It has long been identified in Australia that the number of women enrolled in engineering degree courses is far below that of their male counterparts. Many studies have endeavoured to address this frustrating, ongoing imbalance. Studies show that there is a significant lack of awareness among female secondary students of what engineers actually do. Therefore, it is not surprising that many students entering the tertiary sector have little appreciation of what is involved in studying engineering. Furthermore, factors such as the identification of engineering as a male pursuit, poor academic self-confidence and feelings of intimidation continue to contribute to the inequality of female participation and retention in engineering studies.
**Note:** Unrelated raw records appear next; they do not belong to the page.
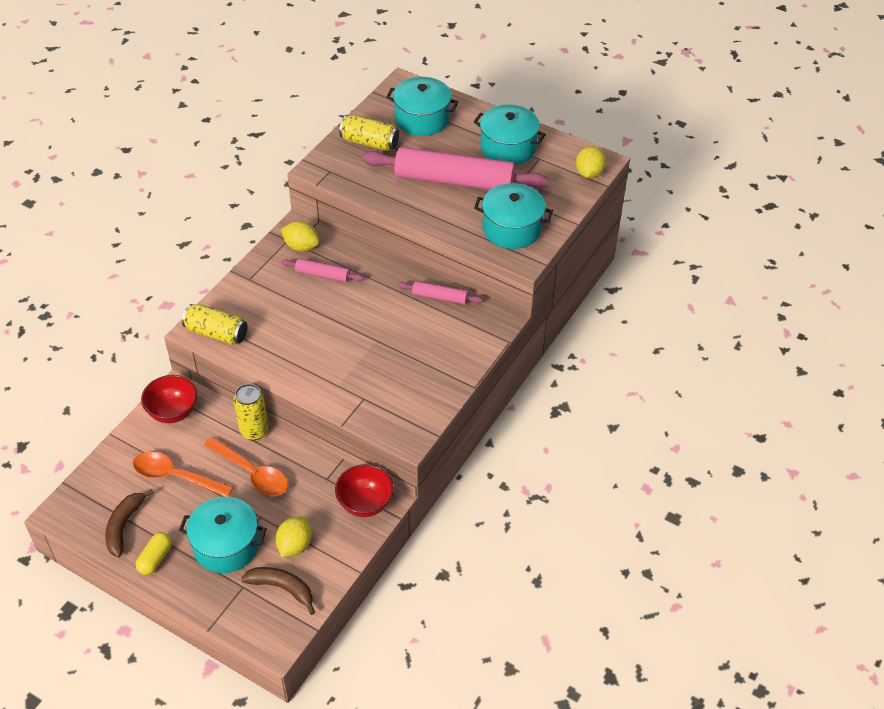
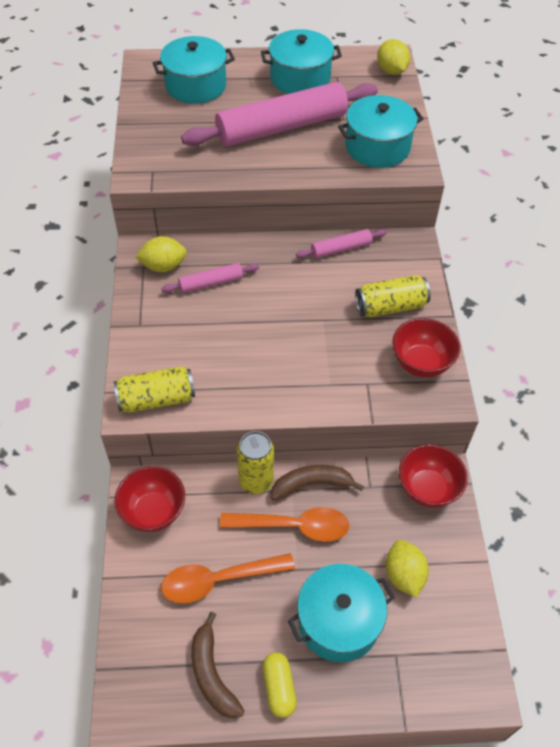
camera: 35 degrees left, 5 degrees up
(282, 588) = (434, 629): brown banana -> brown banana (312, 484)
(369, 142) = (166, 127): yellow can -> yellow can (390, 306)
(415, 406) = (421, 363): none -> red bowl

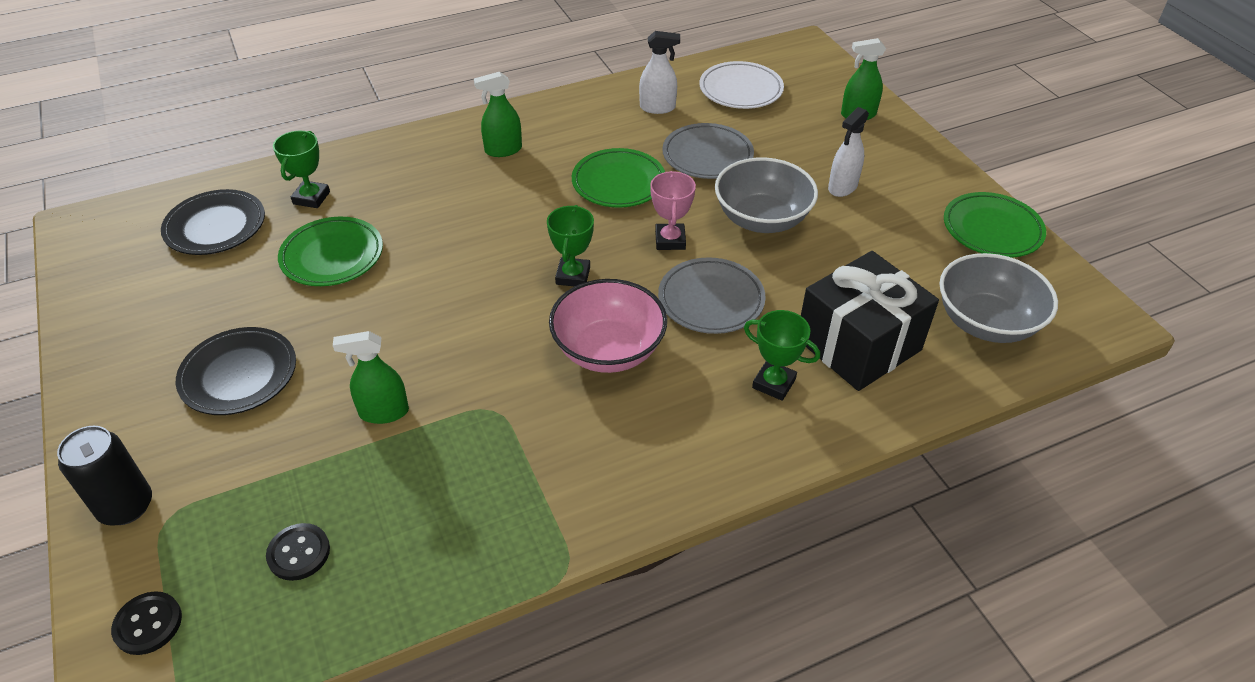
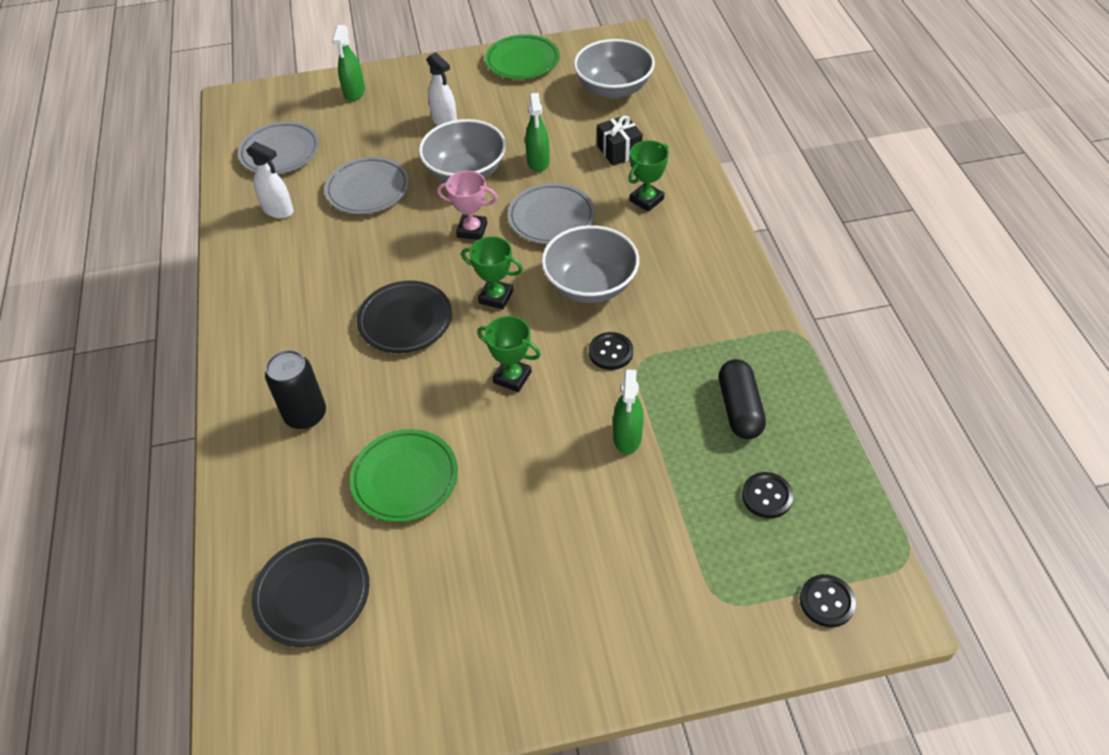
camera: 75 degrees left, 5 degrees up
(126, 506) = (703, 636): black can -> black can (305, 415)
(239, 375) = (556, 553): black plate -> black plate (405, 320)
(311, 198) = (298, 499): green trophy -> green trophy (512, 377)
(430, 515) = (739, 408): none -> black capsule
(503, 150) = (290, 330): green spray bottle -> green spray bottle (538, 162)
(506, 382) = (610, 352): none -> black button
(608, 350) = (590, 285): pink bowl -> grey bowl
(618, 183) = (380, 252): green plate -> none
(657, 108) = (278, 210): white spray bottle -> white spray bottle turned 105 degrees clockwise
(740, 90) = (280, 152): white plate -> grey plate
(858, 344) = (619, 151): black gift -> black gift, size x0.51

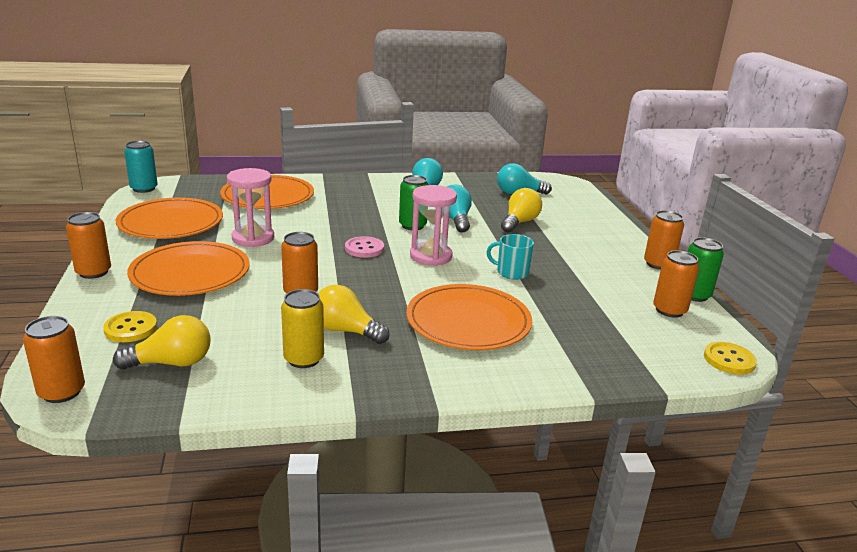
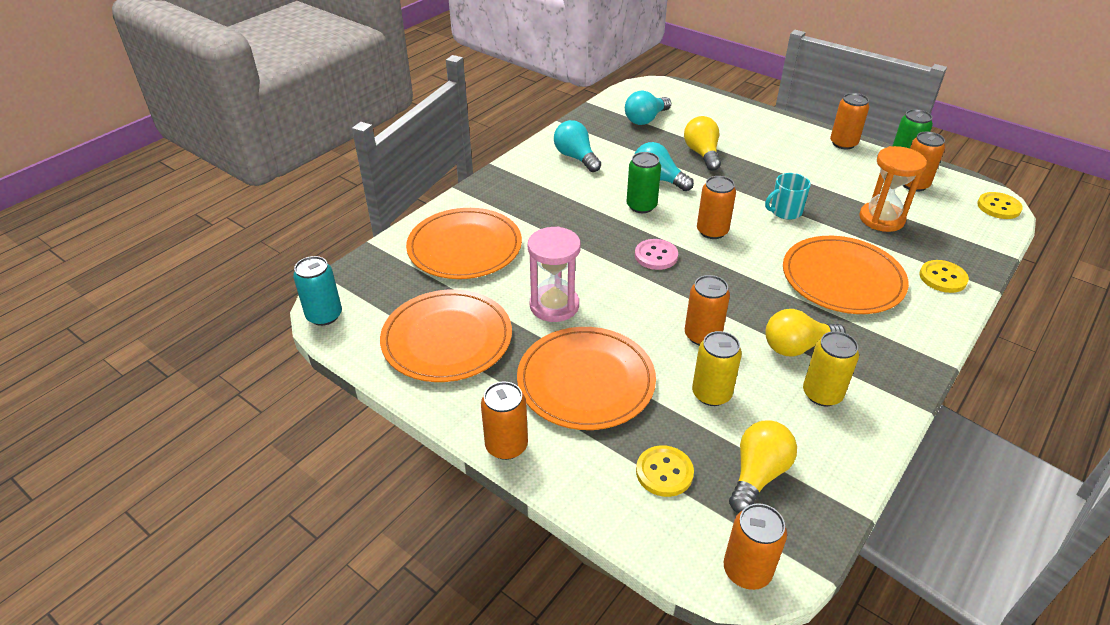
camera: 40 degrees left, 15 degrees up
(239, 317) = (711, 394): none -> yellow can
(431, 256) = (712, 231): pink hourglass -> orange can
(557, 364) = (942, 278): none -> yellow button
(586, 312) = (881, 219): none -> orange hourglass

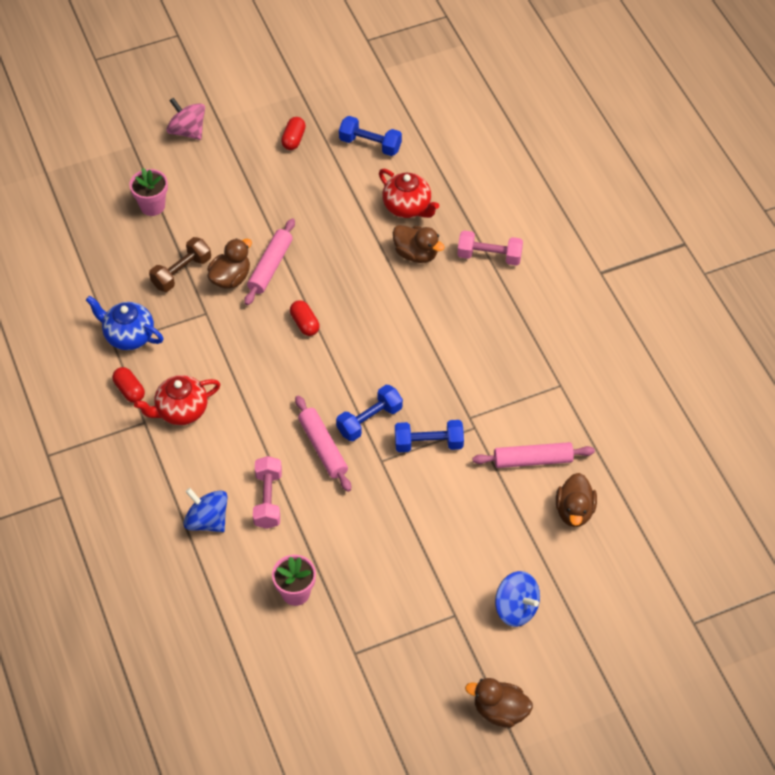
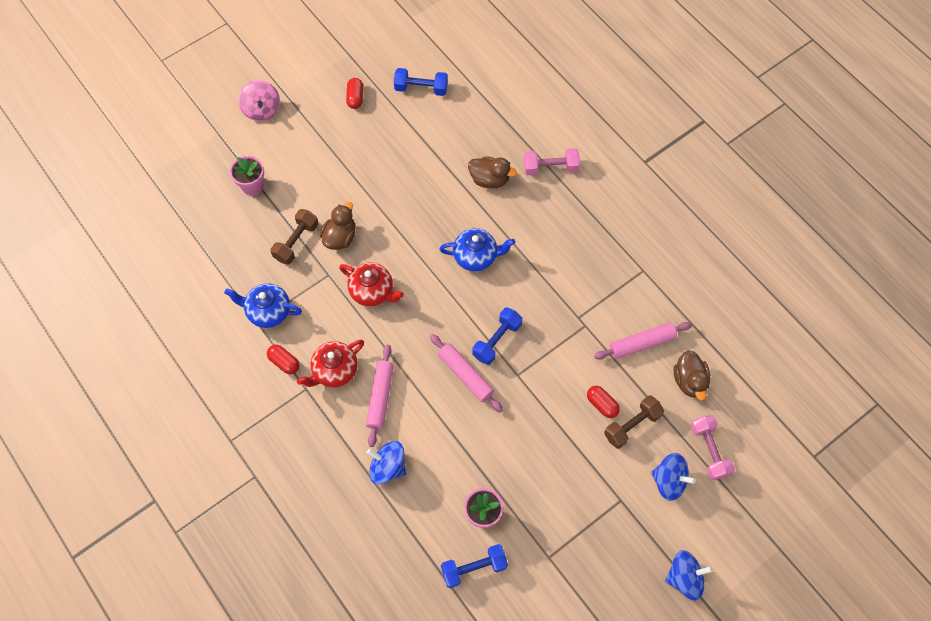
camera: 15 degrees left, 10 degrees up
(187, 131) = (262, 110): pink spinning top -> pink spinning top turned 135 degrees counterclockwise
(268, 499) = (433, 434): pink dumbbell -> pink dumbbell (709, 450)
(270, 266) = (370, 219): pink rolling pin -> pink rolling pin (380, 397)
(305, 323) = (416, 265): red capsule -> red capsule (602, 404)
(375, 330) = (476, 256): none -> blue teapot
(408, 207) = (470, 139): red teapot -> red teapot (373, 291)
(428, 443) = (552, 349): blue dumbbell -> blue dumbbell (474, 568)
(493, 541) = (632, 425): none -> brown dumbbell
(500, 711) = (684, 578): brown duck -> blue spinning top

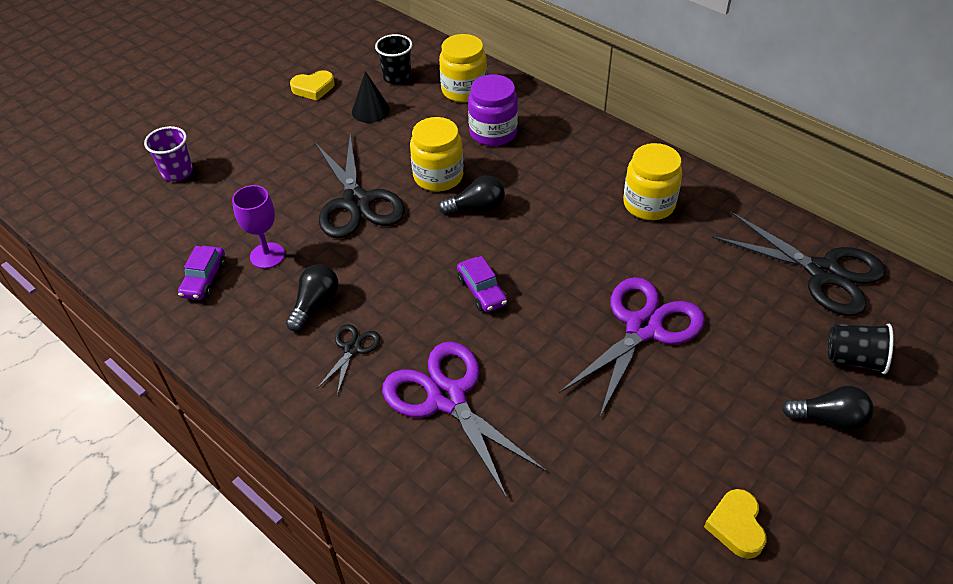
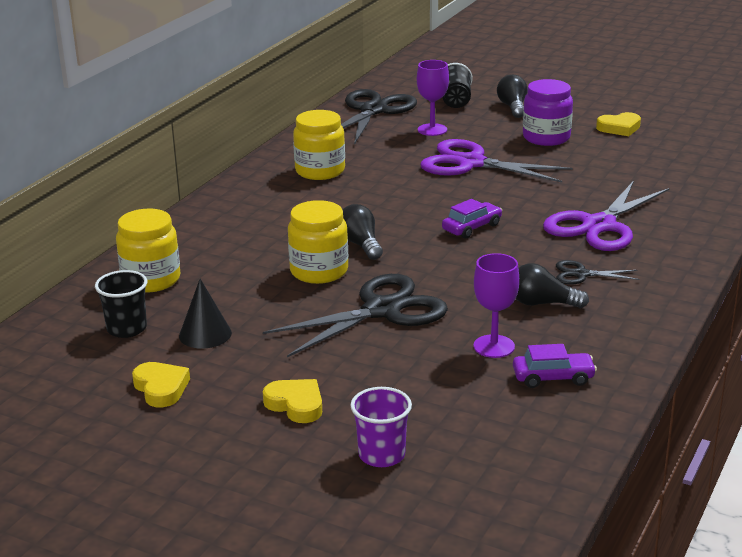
camera: 105 degrees left, 20 degrees down
(257, 142) = (296, 404): none -> yellow heart
(493, 132) = (231, 252): purple jar -> purple jar (546, 138)
(753, 315) = (432, 130): none -> purple goblet

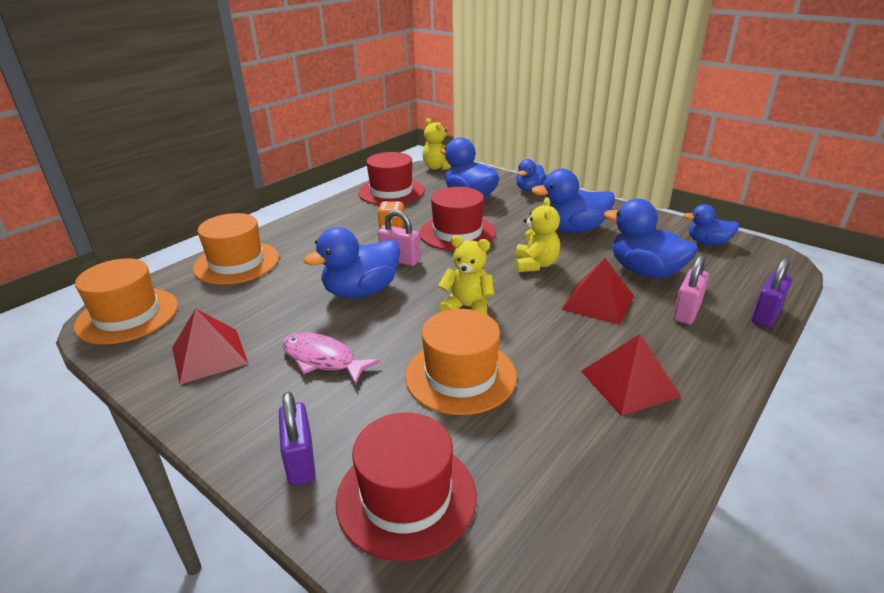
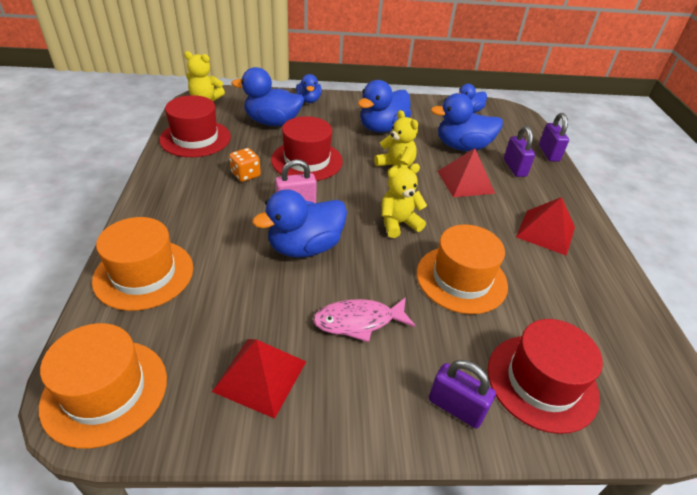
camera: 45 degrees left, 10 degrees up
(361, 291) = (305, 247): blue duck -> blue duck turned 45 degrees clockwise
(686, 312) = (514, 168): pink padlock -> purple padlock

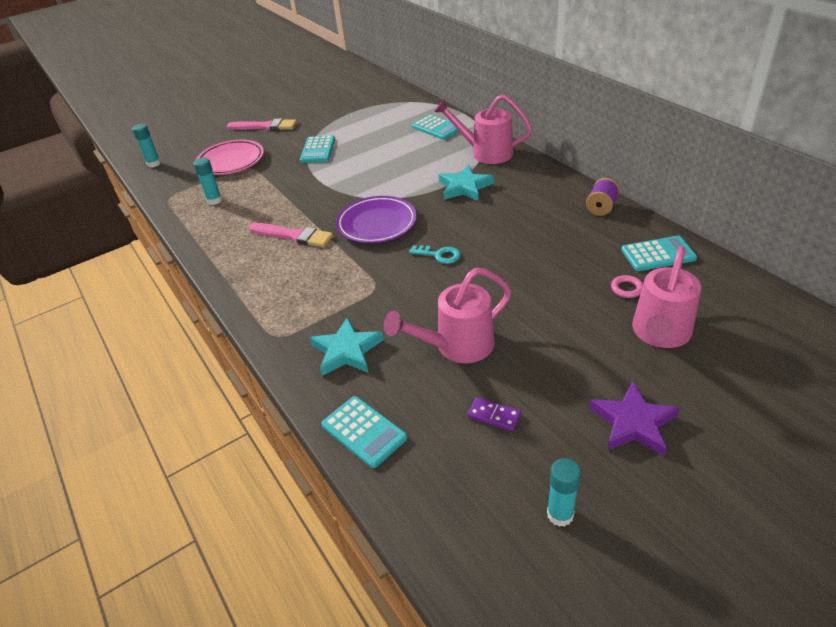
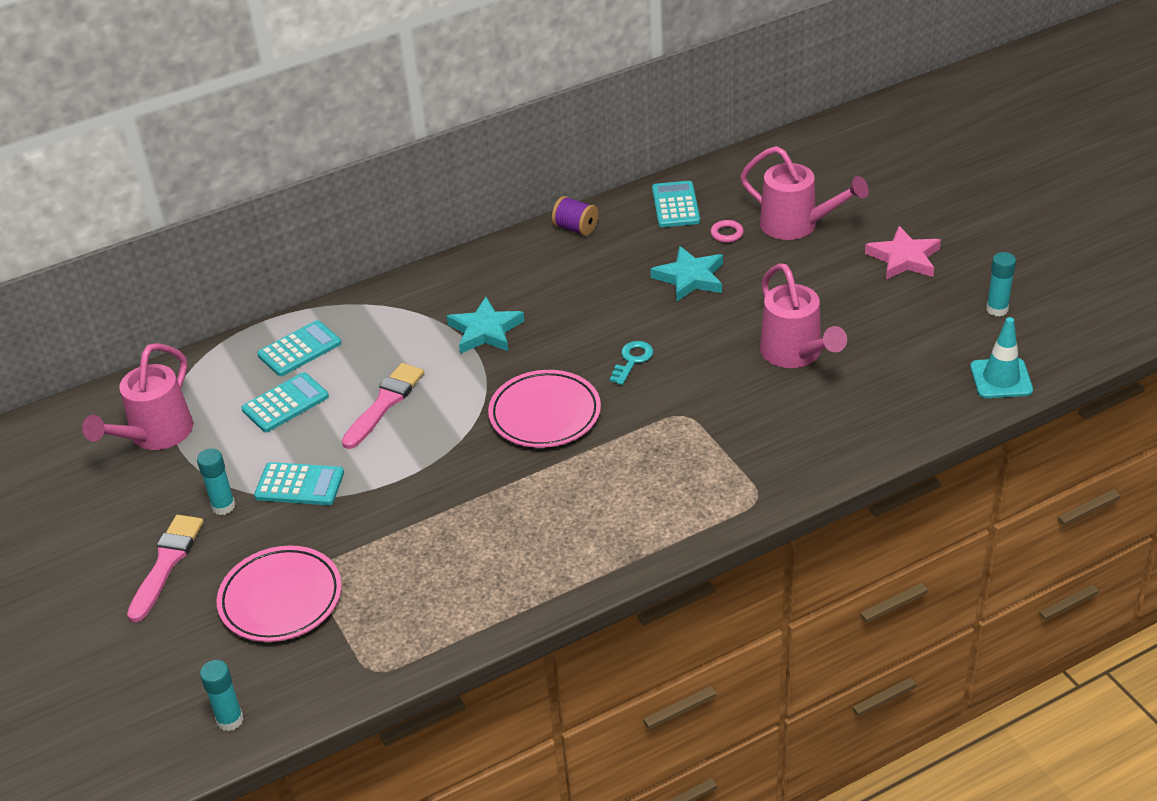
camera: 85 degrees left, 0 degrees up
(214, 200) = (409, 604): turquoise glue stick -> turquoise glue stick (223, 506)
(294, 236) = (546, 497): pink brush -> pink brush (385, 403)
(347, 351) = (791, 437): turquoise star -> turquoise star (690, 278)
(364, 432) = (908, 422): turquoise calculator -> turquoise calculator (285, 403)
(377, 224) = (545, 414): purple plate -> pink plate
(433, 515) = (1001, 379): none -> turquoise traffic cone
(486, 153) = (403, 306): pink watering can -> pink watering can (155, 435)
(494, 415) = (892, 336): purple domino -> none
(633, 423) = (904, 258): purple star -> pink star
Our aim in this study was to gain a deeper understanding of the influential factors that could be addressed within a university’s engineering school to encourage and improve the retention of women in engineering pathways.
We followed a two-staged case study approach. During stage one, we investigated quantitatively the extent of the perceived problem using student profiles. The statistical data collected over a period of four years (2008 – 2011) revealed a low progression rate of female students to the Masters of Engineering from a Bachelor of Science. In order to understand the reasons for such a low progression rate, in stage two, qualitative data were drawn from focus group interviews with twenty-three (23) female students from differing year and course stages. Participants were asked about their thoughts and expectations prior to entering university and their subsequent study experiences including, likes and dislikes of their engineering subjects.
Based on our findings, we propose various strategies for encouraging and retaining female students in engineering pathways broadly classified under two categories: (1) Teaching approaches and (2) Engagement. Key factors related to teaching approaches included attitude, language and approachability of teaching staff, awareness of gender composition and workload balance in teams as well as the importance of explaining the usefulness of content in the real-world. Other pertinent factors related to engagement included networking with industry professionals, female role models both within the university and in industry and fostering peer-support events.
Based on this study we have proposed a framework with recommendations that address the factors voiced by the experiences of our participants. While we have limited capability to change uninformed perceptions before students, female and male, enter university studies, this proposed framework may well be a guide to impact on the way we engage our teaching and learning practices in engineering.